Media Handling Requirements
Definition
The management of digital objects and the management of media that support object, procedural, and organizational records in the system.
Requirements
- Allow users to create media support records with distinct technical, administrative, and descriptive metadata
- Allow users to relate media support records to procedural records (e.g. intake, cataloging, or loan), object records, and organizational records (e.g. authorities and storage locations).
- Allow users to create media support records from a variety of file types, including image (e.g. jpg and tiff), video (e.g. avi and mov), audio (e.g. wav and mp3), documents (e.g. doc and pdf), etc.
- Allow users to relate the same media support record to more than one procedural, object, or organizational record.
- Allow users to view, search, and report on media support records
Standards, Guidelines, and Use Cases
Use Cases and Community Design Workshop Notes
CollectionSpace will use the document and media handling functionality provided through Nuxeo as well as functionality provided via ImageMagick for the management, display, and use of media.

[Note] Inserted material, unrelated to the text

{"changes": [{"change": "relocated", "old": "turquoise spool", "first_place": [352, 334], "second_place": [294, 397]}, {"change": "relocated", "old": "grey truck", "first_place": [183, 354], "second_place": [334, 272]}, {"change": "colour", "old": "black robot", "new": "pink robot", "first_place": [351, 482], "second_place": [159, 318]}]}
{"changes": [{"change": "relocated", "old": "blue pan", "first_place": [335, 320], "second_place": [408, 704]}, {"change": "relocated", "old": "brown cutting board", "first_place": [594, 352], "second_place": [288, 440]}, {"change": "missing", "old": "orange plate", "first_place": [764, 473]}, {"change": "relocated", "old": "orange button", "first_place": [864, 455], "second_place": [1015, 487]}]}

From: Baca, Murtha, Patrica Harpring, Elisa Lanzi, Linda McRae, and Ann Whiteside, eds. Cataloging Cultural Objects: A Guide to Describing Cultural Works and Their Images. Chicago: American Library Association, 2006.
"CCO recommends making a clear distinction between the work and the image. It is important to make a distinction at the outset of cataloging because many of the same types of data elements used to document the work are also used to document the image. If the distinction is not clearly draw, the results of a search can produce inaccuracies and confusion for the end user. It can also make it difficult to migrate or export the data to another system."

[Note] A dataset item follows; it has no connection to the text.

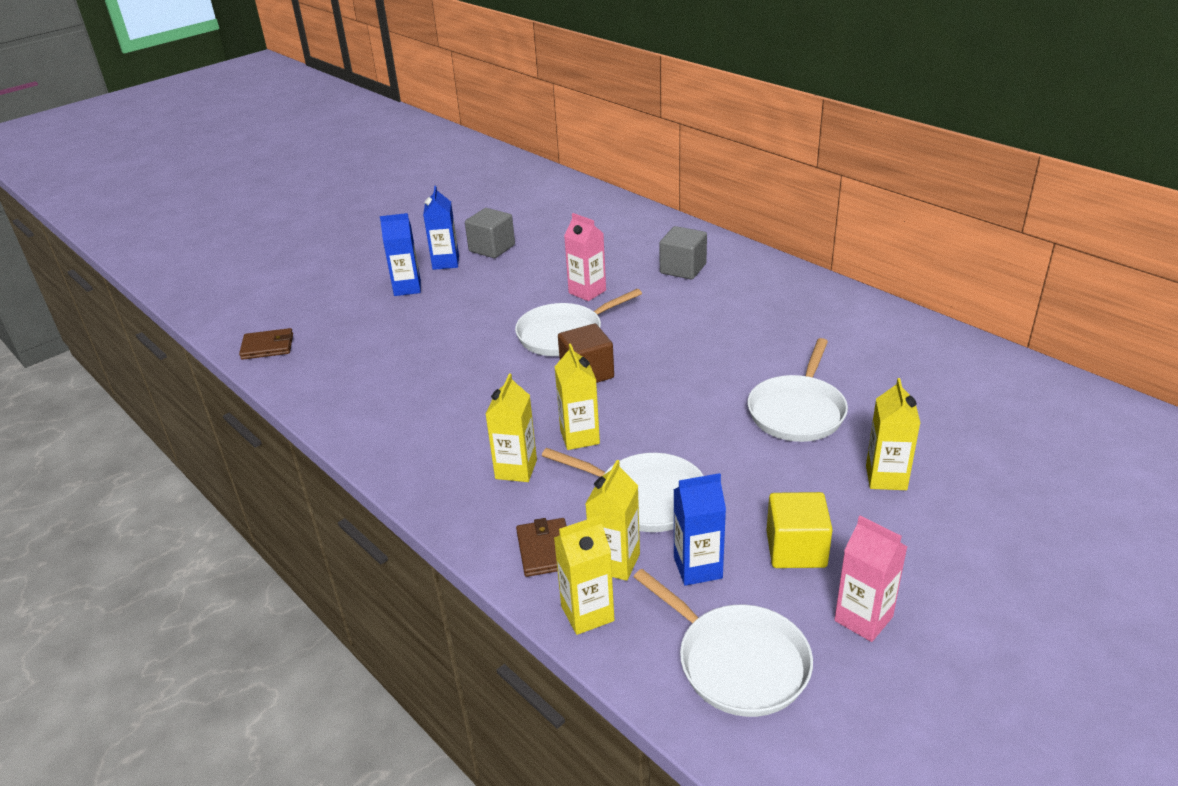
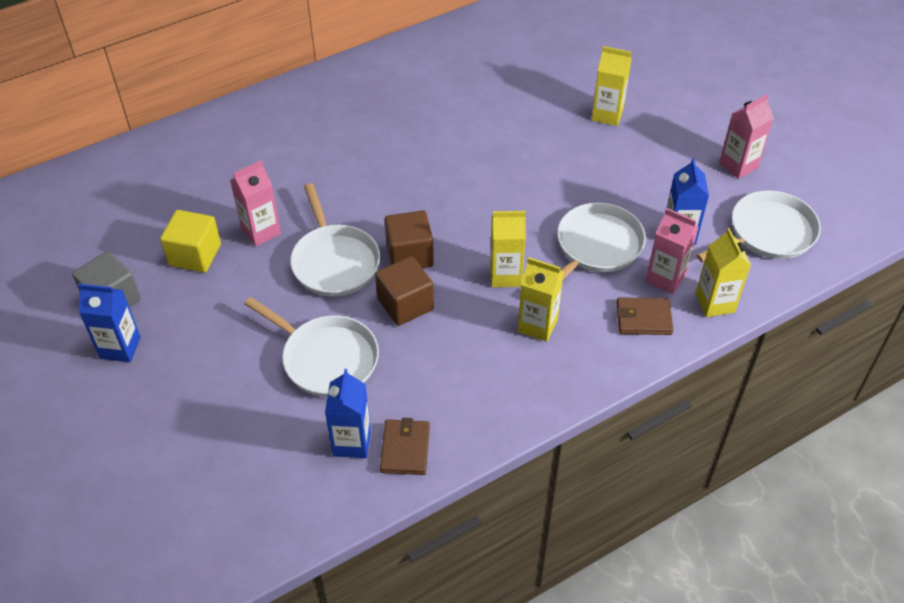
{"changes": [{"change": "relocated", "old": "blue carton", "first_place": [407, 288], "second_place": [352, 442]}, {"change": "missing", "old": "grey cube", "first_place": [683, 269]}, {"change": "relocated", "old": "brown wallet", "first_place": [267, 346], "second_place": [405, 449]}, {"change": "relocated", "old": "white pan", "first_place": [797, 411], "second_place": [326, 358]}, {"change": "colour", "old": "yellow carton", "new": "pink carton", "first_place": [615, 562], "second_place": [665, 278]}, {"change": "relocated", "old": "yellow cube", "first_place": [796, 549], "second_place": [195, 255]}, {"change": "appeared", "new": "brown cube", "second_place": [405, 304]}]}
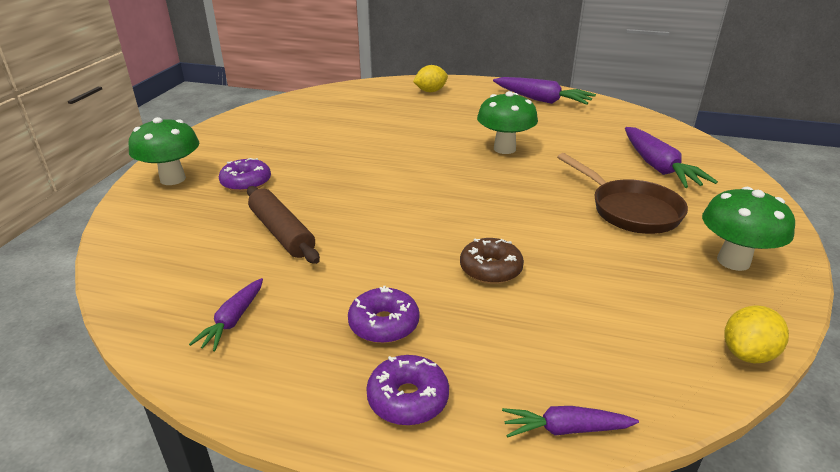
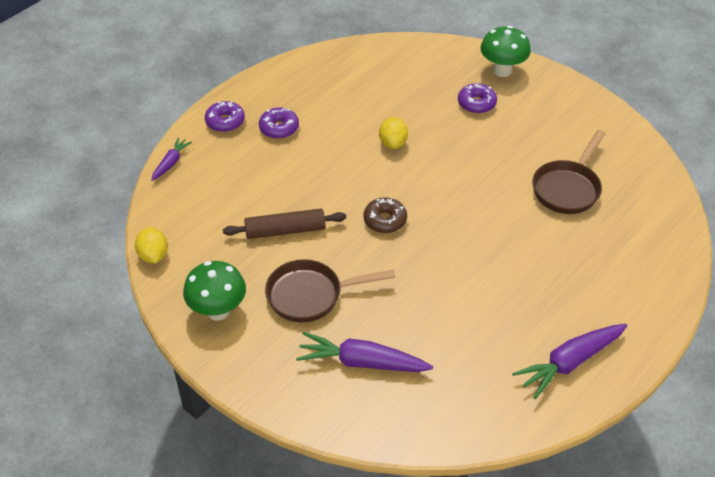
{"changes": [{"change": "relocated", "old": "yellow lemon", "first_place": [430, 91], "second_place": [393, 143]}, {"change": "missing", "old": "green mushroom", "first_place": [504, 149]}, {"change": "relocated", "old": "brown rolling pin", "first_place": [282, 233], "second_place": [285, 231]}, {"change": "relocated", "old": "brown donut", "first_place": [490, 269], "second_place": [385, 220]}, {"change": "missing", "old": "purple carrot", "first_place": [233, 320]}, {"change": "appeared", "new": "brown pan", "second_place": [568, 188]}]}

CDWA: Related Visual Documentation
"The identification of images that depict the work of art or architecture. Also includes subcategories for an image authority."
Paradigm Workbook on Digital Private Papers > Administrative and preservation metadata
During the course of its lifecycle, a single digital archival object requires an extensive amount of associated metadata, so that it can be managed and preserved effectively by the repository, and understood and accessed by the researcher. There are three broad categories of metadata:
- Descriptive metadata: information about the intellectual content of a digital object, which is used to aid identification and discovery of the object by the researcher.
- Structural metadata: information about the relationships between digital objects, which can be very complex in a large hybrid personal archive. Structural metadata also supports the display and navigation of digital objects by users.
- Administrative metadata: information needed by the repository for the long-term management of a digital object, including information about an object's creation, technical information such as file formats, provenance information and information about intellectual property rights.